The by-product of burning the coal to make the gas was coke. You didn't need to nick it the gasworks couldn't give it away fast enough. The trouble with town gas was that is was extremely sulphurous, and had to be filtered through 'some sort of soil'. Memory lets me down on that.
Had a school trip to the gasworks, at the end of Gas Street in Burton upon Trent, which town was selected as the first town to be converted to 'natural' gas. ;D ;D
The bit I really remember is that dad had a greenhouse 45' x 15'. It had a little coke burning stove, which circulated hot water round the pipes round the edge of the greenhouse. Back in the late 1940's, the sodding greenhouse was better heated than the house, ??? ??? ;D
valmarg
Wow - thats more scientific than I would have known ! :D
What I meant was that different types of coal burn with different properties. For example, coalite (nutty slack we used to call it!) burns very quickly with a high heat so is good for starting a fire. Then there is furnicite, which burns more steadily, anthracite burns hotter but quite steadily. Raw steam coal is much more unstable as we found out :o
Steamboats and steam engines (boilers) in general generate steam from a boiler which will have a holding capacity of small amounts of steam. The one we used didn't have much holding capacity at all which meant that whatever steam you generated had to be used fairly immediately. People who run them have quite a few ways of dealing with this. My favourite was called a "Windemere Kettle" which is basically a steam pipe coiled into a kettle and then out of the boat. Makes hot water for tea in about 10 seconds!! Steamboaters drink a lot of tea! Especially when appraching locks ;D
Memories are made of these too,
I have, on occasion come out with the odd ' saying ' , probably from my Mum and more than likely
originating from my Nan, and my grandchildren say ' what do you mean Nan ' ?

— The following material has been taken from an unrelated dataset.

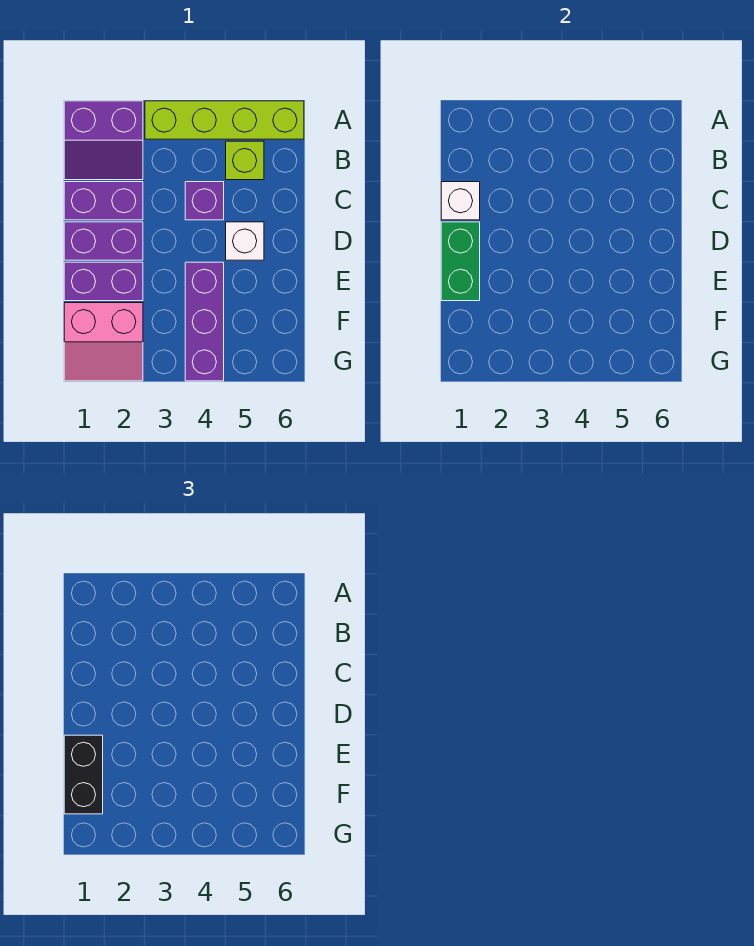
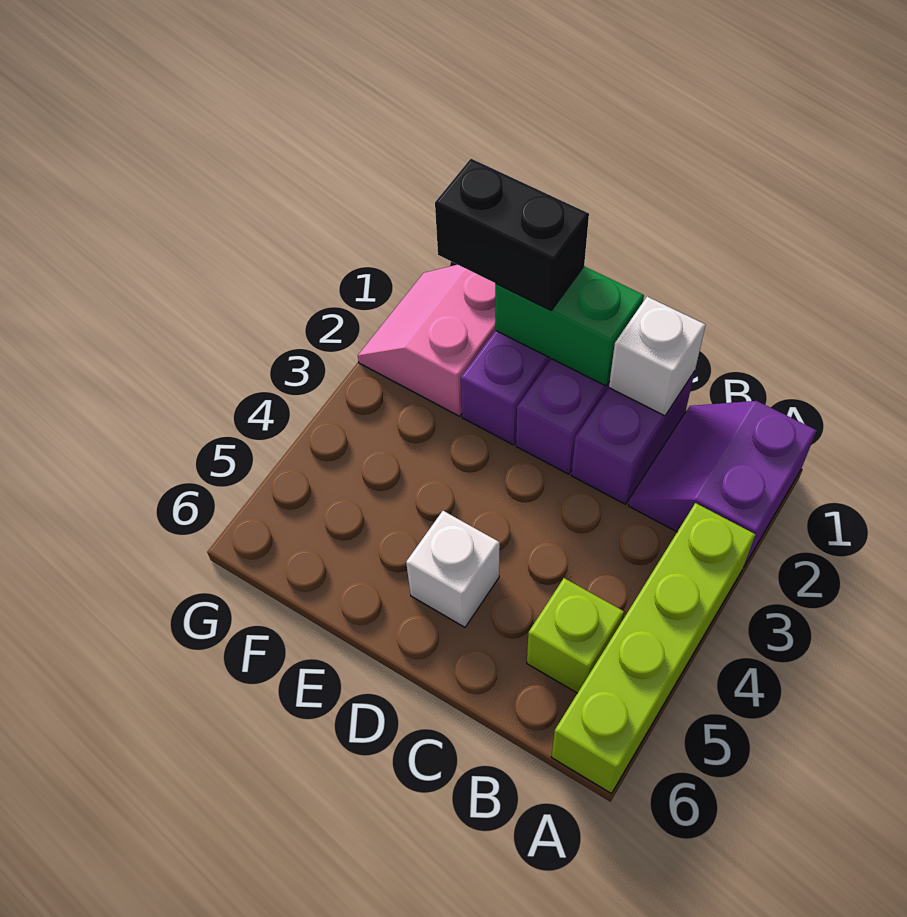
purple brick C4 level 1 -> none
purple brick E4:G4 level 1 -> none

In all honesty - sometimes I don't know !
Think my roots started further North than London, so someone may recognise a few of these,
' You'd laugh to see a puddin roll '
' My eye and Betty Martin '
' As black as nugates nugget '
' Don't play by the meskins '
OH still tells me to ' get out the horse road ' and he is from Brum.
Would love to hear of any more and where you think they came from ?
floss x
ray's got 2 books of these, with the origins, will try to dig them out ;D
Thanks manics, will look forward to hearing a few more, ;D
floss x
The only two I can help with flossy are:
'My eye and Betty Martin' - We say 'all my eye and Betsy Martin'. It means a load of old rubbish and nonsense. But who Betty/Betsy Martin was I've no Idea.
The other one is: 'As black as nugates nugget'. I think the correct original expression is 'as black as Newgate's knocker'. Newgate was an old London prison, and presumably the knocker on the front door was black. ;D
valmarg
Thanks valmarg,
Will try and find out where Betty/Betsy Martin quote came from, but thats interesting about
Newgate Prison,
At one time - as a child I thought I heard ' as black as nougats nugget ' imagining the
most awful looking bar of nougat !
Found out that the ' meskins ' meant the dustbins in the back yard , wise words.